Vale of White Horse Parishes
The following wildlife habitats fall within this parish. They are listed according to their associated landscape type or local character area.
If you want more information about any of the sites of special scientific interest (SSSIs) listed below, take a look at English Nature's Nature on the Map website. It may also be possible to find out a bit more about the unnamed wildlife habitats in the parish by contacting the Thames Valley Environmental Records Centre (firstname.lastname@example.org) and quoting the site code next to the habitat description.
The majority of these wildlife habitats are on private land and access to them is not possible without permission of the landowner, unless there is a statutory right of way. However, many wildlife habitats in the county are open to the public. More information on these can be obtained from the Oxfordshire Nature Conservation Forum.
Site Code: 40U01
Wytham Ditches and Flushes SSSI
The ditches between Wytham Hill and the River Thames are one of the richest areas in Oxfordshire for plants that grow in water and for wetland plants that grow at the wet ditch edges. The nutrient rich water in the ditches (described technically as euthrophic standing water) is a national priority habitat for nature conservation. Wildflowers found here include the best Oxfordshire populations of greater water parsnip, which is found in very few locations, and greater spearwort.

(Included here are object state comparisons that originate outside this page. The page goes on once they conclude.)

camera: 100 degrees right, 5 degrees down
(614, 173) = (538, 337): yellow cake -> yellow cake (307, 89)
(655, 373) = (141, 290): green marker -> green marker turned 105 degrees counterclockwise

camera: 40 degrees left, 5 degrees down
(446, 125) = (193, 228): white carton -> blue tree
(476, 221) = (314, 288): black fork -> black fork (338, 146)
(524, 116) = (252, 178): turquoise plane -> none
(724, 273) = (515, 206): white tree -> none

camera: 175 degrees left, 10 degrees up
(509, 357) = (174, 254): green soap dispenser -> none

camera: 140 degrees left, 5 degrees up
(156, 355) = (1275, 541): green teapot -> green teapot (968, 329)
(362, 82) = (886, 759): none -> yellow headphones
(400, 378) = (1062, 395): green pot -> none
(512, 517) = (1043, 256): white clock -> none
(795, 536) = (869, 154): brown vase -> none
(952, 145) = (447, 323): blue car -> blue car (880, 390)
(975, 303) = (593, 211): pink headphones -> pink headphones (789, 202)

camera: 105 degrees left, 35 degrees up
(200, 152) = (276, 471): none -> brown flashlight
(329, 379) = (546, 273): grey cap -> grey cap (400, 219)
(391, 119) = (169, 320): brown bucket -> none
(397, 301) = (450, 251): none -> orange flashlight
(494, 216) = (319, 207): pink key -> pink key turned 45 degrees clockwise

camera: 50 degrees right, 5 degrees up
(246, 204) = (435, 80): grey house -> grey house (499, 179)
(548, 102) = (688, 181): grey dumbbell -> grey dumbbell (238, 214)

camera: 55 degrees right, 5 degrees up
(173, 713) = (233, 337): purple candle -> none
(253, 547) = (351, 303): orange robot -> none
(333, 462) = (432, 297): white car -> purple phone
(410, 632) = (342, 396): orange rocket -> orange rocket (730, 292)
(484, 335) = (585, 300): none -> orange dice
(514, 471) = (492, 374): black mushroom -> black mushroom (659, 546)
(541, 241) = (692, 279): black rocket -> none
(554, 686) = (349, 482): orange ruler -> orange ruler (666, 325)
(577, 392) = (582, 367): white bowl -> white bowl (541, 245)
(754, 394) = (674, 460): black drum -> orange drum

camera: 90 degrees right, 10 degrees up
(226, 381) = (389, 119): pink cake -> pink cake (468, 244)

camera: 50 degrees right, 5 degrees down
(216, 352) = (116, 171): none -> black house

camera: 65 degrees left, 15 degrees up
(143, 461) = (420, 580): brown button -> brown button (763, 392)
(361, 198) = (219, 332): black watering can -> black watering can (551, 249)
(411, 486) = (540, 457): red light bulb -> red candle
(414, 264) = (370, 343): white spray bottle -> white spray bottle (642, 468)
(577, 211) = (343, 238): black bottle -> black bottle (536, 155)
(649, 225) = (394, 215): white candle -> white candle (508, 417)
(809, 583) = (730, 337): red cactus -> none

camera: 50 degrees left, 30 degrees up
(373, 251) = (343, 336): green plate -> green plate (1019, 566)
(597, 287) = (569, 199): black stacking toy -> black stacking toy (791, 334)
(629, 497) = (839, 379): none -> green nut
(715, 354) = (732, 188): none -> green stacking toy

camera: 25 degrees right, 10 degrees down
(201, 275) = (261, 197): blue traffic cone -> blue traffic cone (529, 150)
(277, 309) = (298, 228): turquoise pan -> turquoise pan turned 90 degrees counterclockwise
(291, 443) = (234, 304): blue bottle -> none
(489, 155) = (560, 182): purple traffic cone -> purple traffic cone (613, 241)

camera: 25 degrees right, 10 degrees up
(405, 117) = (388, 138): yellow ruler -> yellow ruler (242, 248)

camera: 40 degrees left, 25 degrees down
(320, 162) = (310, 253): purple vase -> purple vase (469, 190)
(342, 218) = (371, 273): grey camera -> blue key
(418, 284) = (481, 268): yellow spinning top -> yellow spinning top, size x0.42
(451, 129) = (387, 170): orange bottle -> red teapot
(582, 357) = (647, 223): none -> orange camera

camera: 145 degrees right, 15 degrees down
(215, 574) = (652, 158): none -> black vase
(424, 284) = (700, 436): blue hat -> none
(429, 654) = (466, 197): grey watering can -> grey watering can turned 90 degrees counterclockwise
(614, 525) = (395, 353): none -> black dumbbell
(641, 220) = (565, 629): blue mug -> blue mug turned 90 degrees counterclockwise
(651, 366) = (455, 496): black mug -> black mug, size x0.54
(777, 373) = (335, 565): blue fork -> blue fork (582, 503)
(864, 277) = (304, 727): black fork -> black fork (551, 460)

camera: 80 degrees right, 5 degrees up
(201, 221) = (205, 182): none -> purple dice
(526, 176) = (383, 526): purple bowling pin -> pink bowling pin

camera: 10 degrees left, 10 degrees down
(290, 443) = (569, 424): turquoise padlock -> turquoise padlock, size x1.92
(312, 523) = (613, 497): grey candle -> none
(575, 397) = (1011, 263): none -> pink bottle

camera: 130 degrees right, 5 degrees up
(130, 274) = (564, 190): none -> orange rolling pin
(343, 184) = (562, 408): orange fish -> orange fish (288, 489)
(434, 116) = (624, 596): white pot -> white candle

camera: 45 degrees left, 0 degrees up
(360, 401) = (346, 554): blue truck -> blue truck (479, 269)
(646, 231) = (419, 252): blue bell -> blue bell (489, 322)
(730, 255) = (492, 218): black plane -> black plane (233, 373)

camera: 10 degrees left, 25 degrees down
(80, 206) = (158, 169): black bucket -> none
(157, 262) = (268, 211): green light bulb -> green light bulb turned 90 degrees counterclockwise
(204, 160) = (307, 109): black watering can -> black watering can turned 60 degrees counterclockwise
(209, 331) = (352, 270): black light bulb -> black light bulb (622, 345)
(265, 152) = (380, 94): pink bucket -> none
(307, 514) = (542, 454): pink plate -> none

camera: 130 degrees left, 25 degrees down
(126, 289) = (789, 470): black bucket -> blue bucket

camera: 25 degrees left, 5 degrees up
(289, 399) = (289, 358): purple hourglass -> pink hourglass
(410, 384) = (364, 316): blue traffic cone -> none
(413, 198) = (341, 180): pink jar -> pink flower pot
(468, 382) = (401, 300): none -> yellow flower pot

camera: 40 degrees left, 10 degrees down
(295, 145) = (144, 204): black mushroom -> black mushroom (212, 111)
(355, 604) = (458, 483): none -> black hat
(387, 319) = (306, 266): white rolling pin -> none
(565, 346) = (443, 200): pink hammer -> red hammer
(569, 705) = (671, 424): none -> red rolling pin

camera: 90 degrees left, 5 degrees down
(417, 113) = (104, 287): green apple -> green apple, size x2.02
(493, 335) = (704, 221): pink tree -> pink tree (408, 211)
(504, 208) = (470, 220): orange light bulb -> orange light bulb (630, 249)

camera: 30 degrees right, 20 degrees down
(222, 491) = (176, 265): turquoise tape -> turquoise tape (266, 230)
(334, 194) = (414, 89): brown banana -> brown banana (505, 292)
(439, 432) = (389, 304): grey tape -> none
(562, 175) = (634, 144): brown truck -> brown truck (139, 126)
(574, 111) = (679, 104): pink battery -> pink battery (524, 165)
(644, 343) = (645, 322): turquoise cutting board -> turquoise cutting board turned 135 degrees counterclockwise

In a small field on the lowest slopes of Wytham Hill water seeps out and spreads out forming areas known as flushes. Fen vegetation, another national priority habitat, has developed here. Wildflowers found here include marsh valerian, fen bedstraw and common spotted orchid.
Site Code: 40P01/1
Wytham Woods SSSI
Wytham Woods crests Wytham Hill to the north west of Oxford. It has been used extensively for research and has been the inspiration for a number of woods in literature including Tolkien’s Fanghorn Forest. Much of the site is ancient woodland which means it has been continuously wooded since at least 1600AD. It is a very rich extensive area with the typical composition of old woodland with native trees and shrubs and carpets of bluebells in the spring. There is a great variety of woodland wildflowers, mosses and liverworts, butterflies and other invertebrates and birds with many rare species. Broadleaved woodland is a national priority for nature conservation.
In addition to the woodland there are areas of limestone grassland rich in wildflowers including many orchids. Fen vegetation is found in one area where water seeps out on the slopes of the Hill. Both habitats are also national priorities for nature conservation. An experimental ploughed area has very rare arable wildflowers.